The only nice thing I can say about Marmite is that it tastes a little bit nicer than it smells. One good whiff of the stuff is enough to make me run away yelping, to be found later in a corner, rocking back and forth and clutching a large jar of peanut butter. Perhaps it’s something that you have to be raised eating, but I think any parent who foists the putrid stuff on their innocent child is mistaken at best.
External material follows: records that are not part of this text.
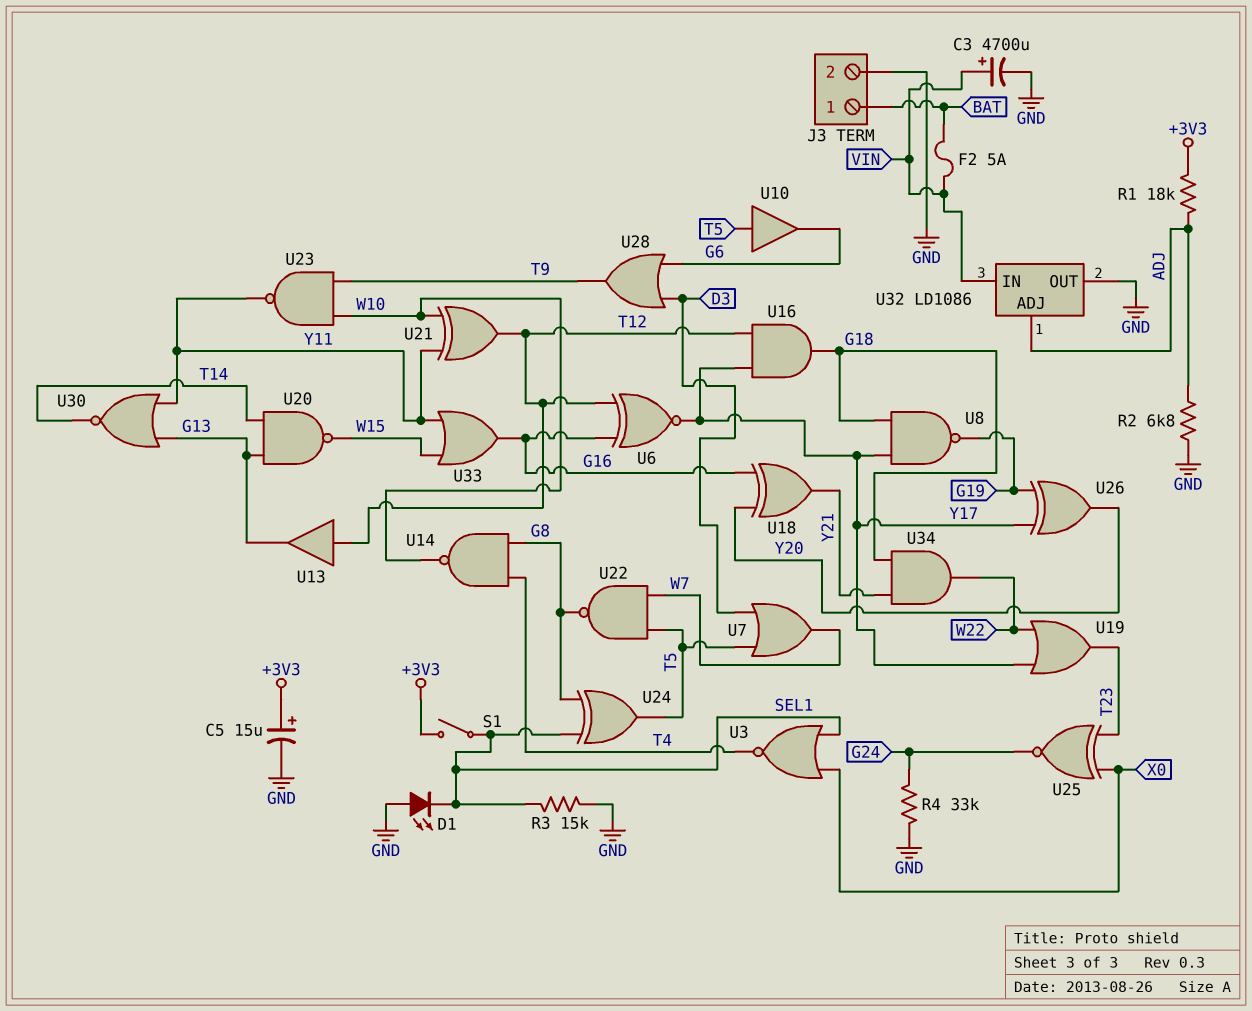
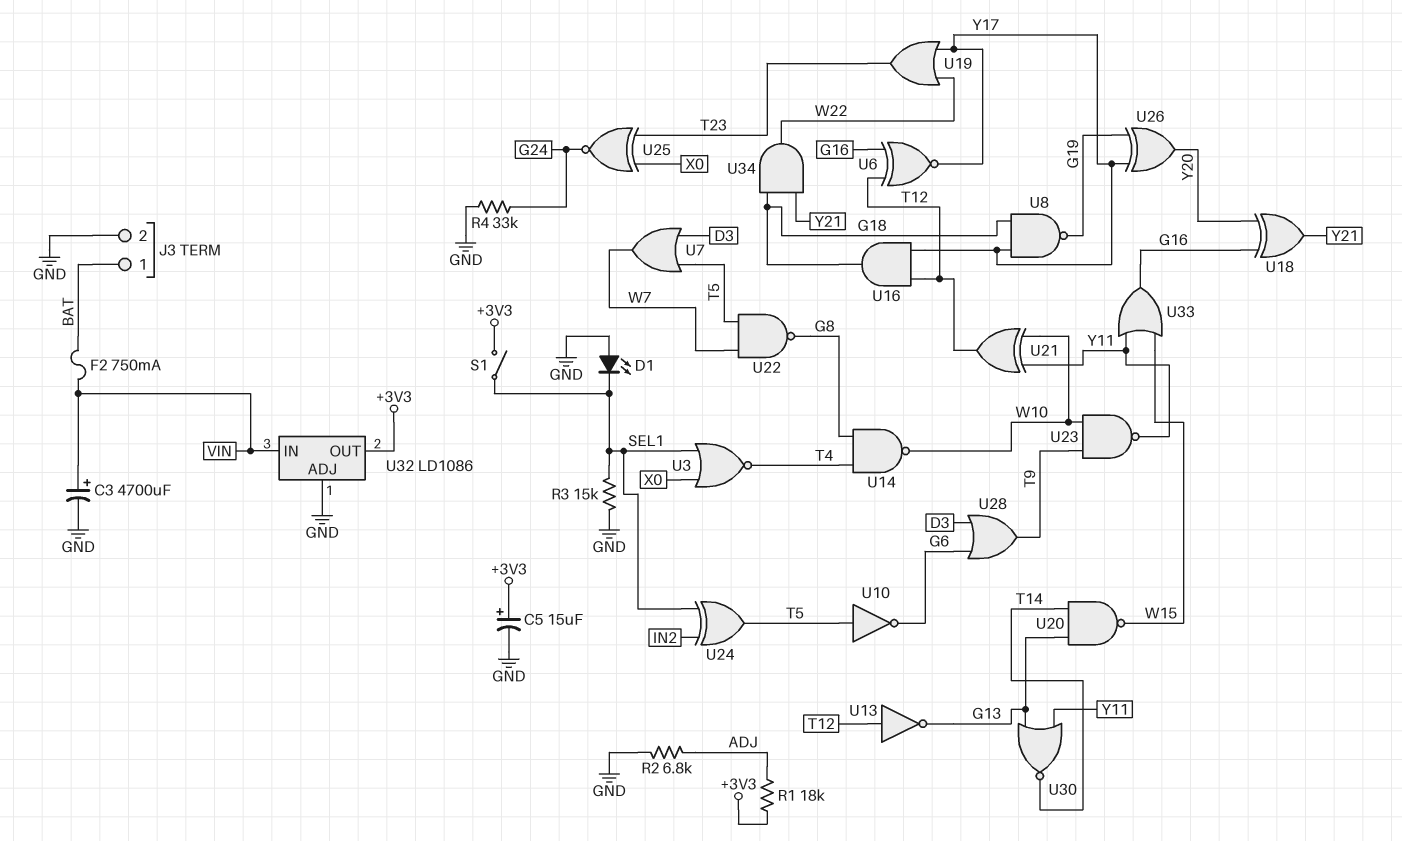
F2: 5A (BAT, VIN) -> 750mA (BAT, VIN)
U10: buffer (in T5, out G6) -> NOT (in T5, out G6)
U13: buffer (in T12, out G13) -> NOT (in T12, out G13)
U24: XOR (in G8, in SEL1, out T5) -> XOR (in IN2, in SEL1, out T5)
U32 pin ADJ: ADJ -> GND
U32 pin OUT: GND -> +3V3

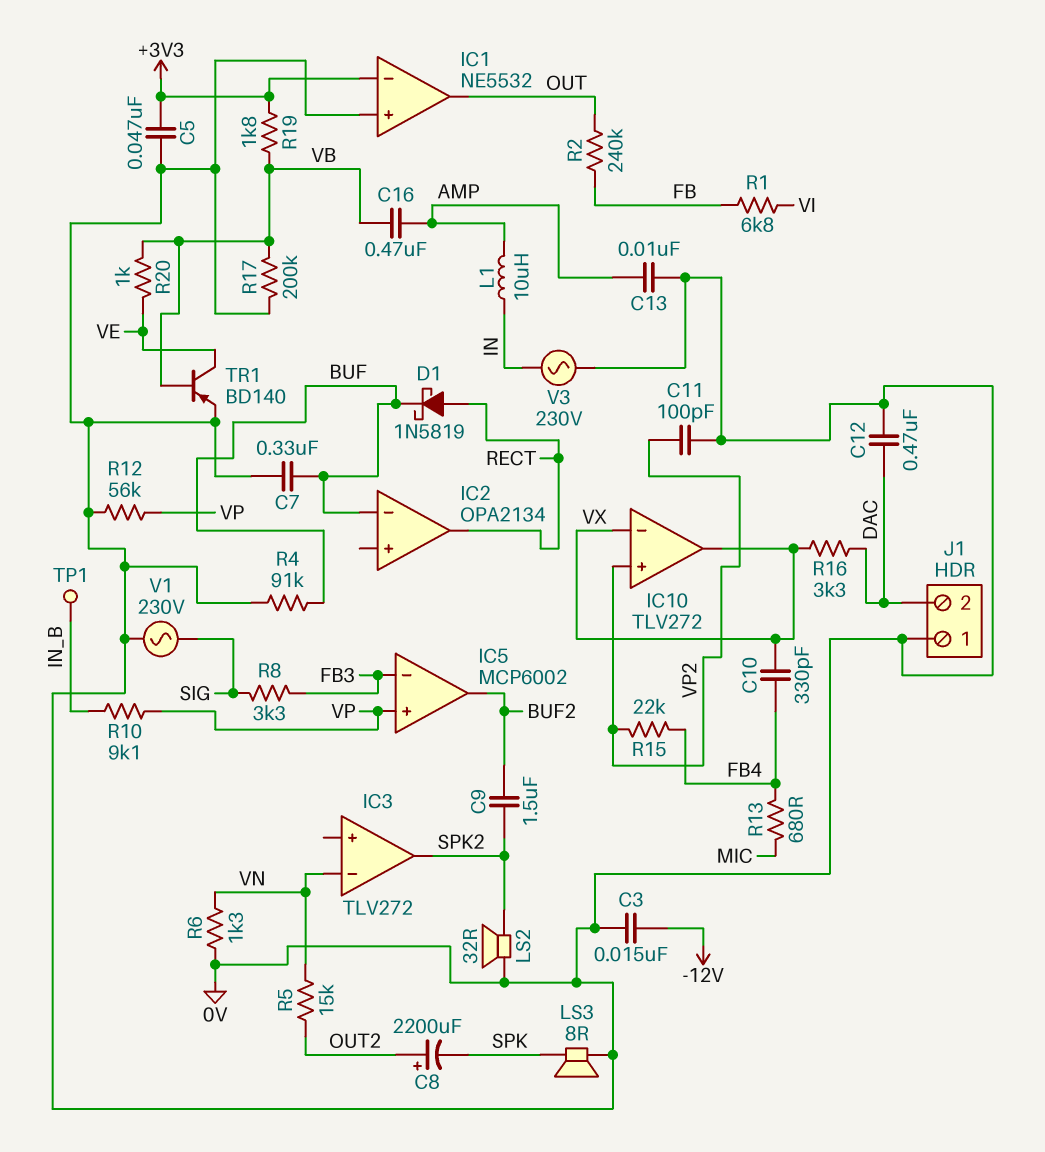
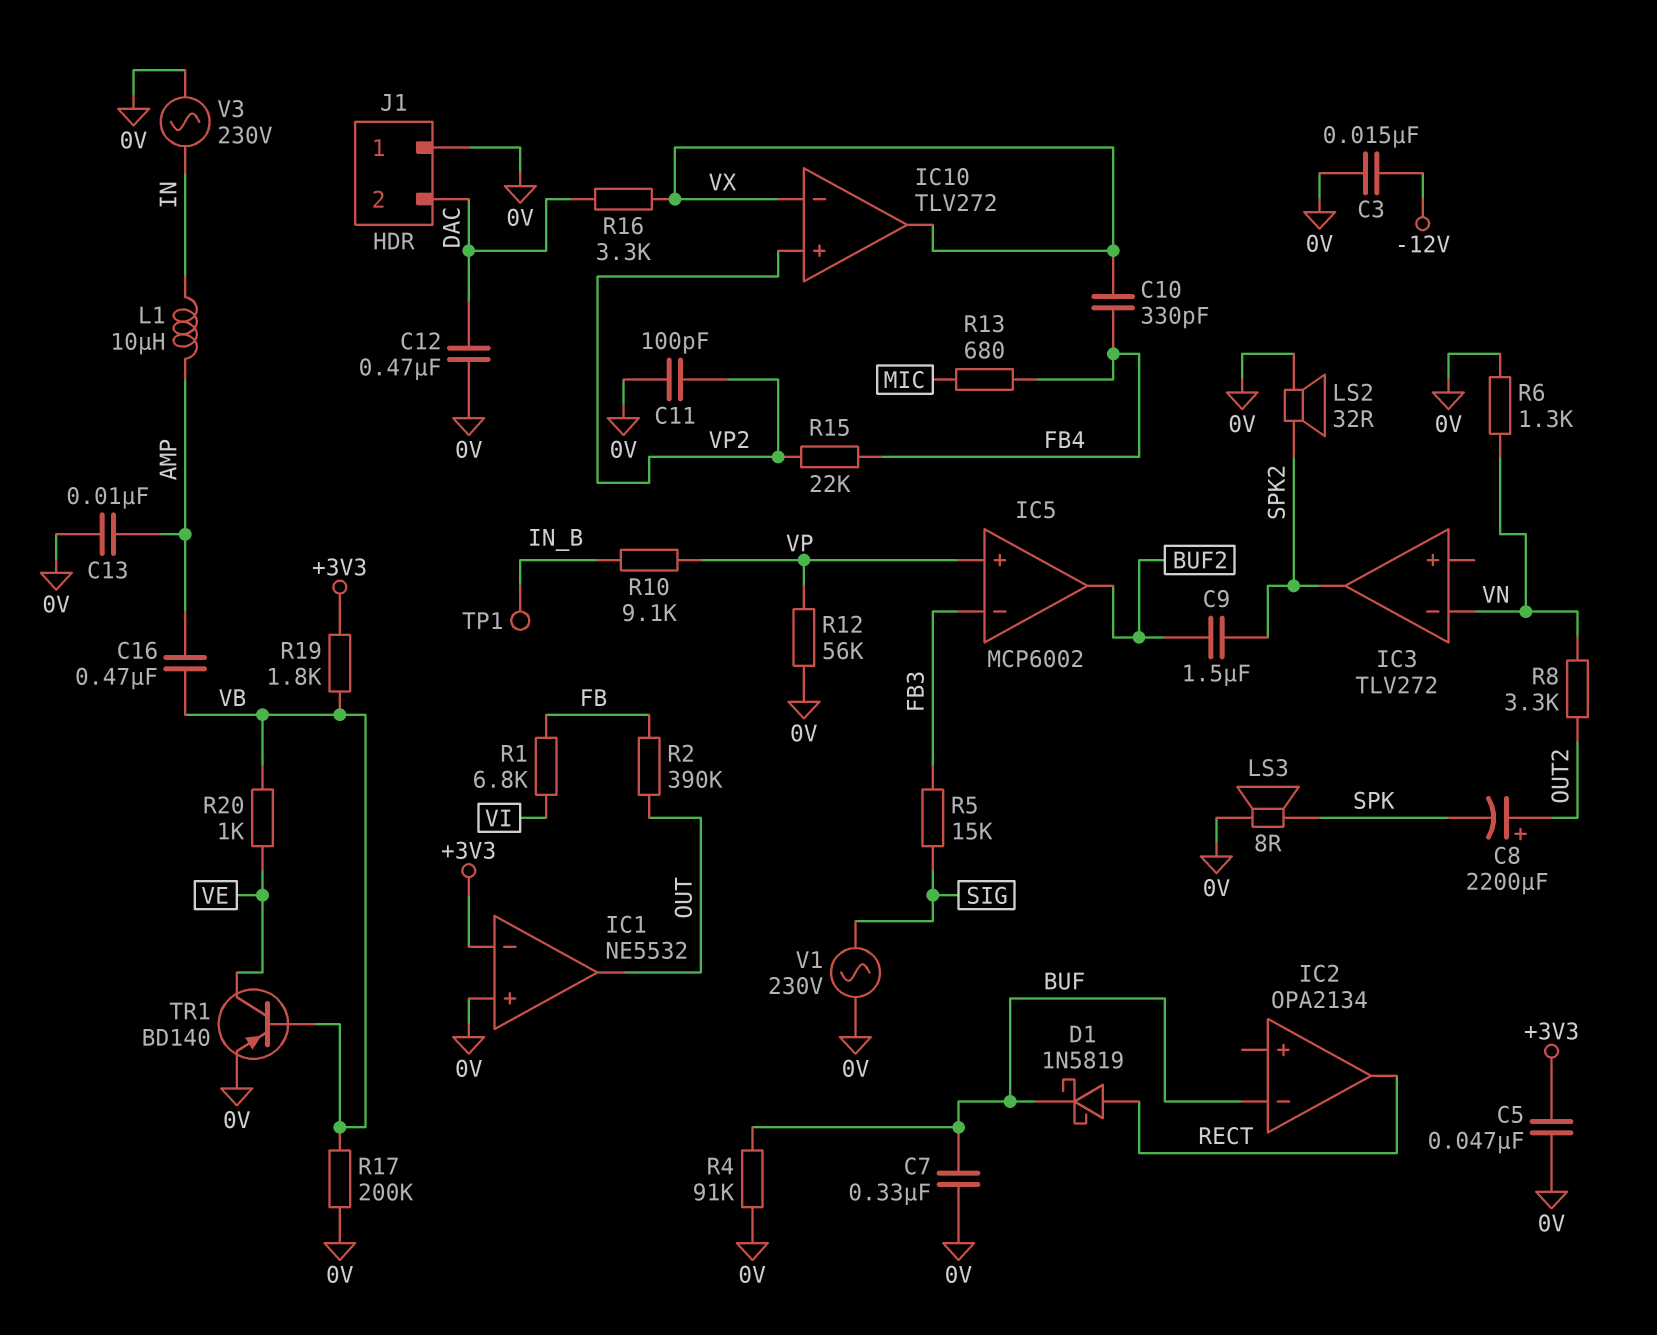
R2: 240k (FB, OUT) -> 390k (FB, OUT)
R5: 15k (OUT2, VN) -> 15k (FB3, SIG)
R8: 3.3k (FB3, SIG) -> 3.3k (OUT2, VN)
On the other hand, I don’t have an aversion to marmalade. I’ve tried it multiple times, both from the shop and homemade, and love the smell of it bubbling on the stove. But every time I taste it, it’s just Not My Cup of Tea. I like oranges as much as the next person, but when the peels have been boiled for hours and cooked in sugar, it’s just too over-the-top for a palate reared on berry jam.

But T loves the tawny stuff, so last Saturday we bought a kilo of Seville oranges at Broadway Market, and he got his jam on:

T's Homemade Whisky Marmalade

Faced with this bounty, I thought that maybe I could handle the marmalade if it wasn’t the dominant flavour, if it was a hint of orangey goodness, rather than a wallop. Enter Nigel Slater and his recipe for frosted marmalade cake.

This cake is your standard pound cake, flavoured with multiple variations on the theme of orange: zest, juice, and the aforementioned marmalade. After a glazing with a mixture of icing (powdered) sugar and orange juice, it makes for a moist, tender dessert, with a distinctly orangey aroma. It’s even nicer the day after you make it.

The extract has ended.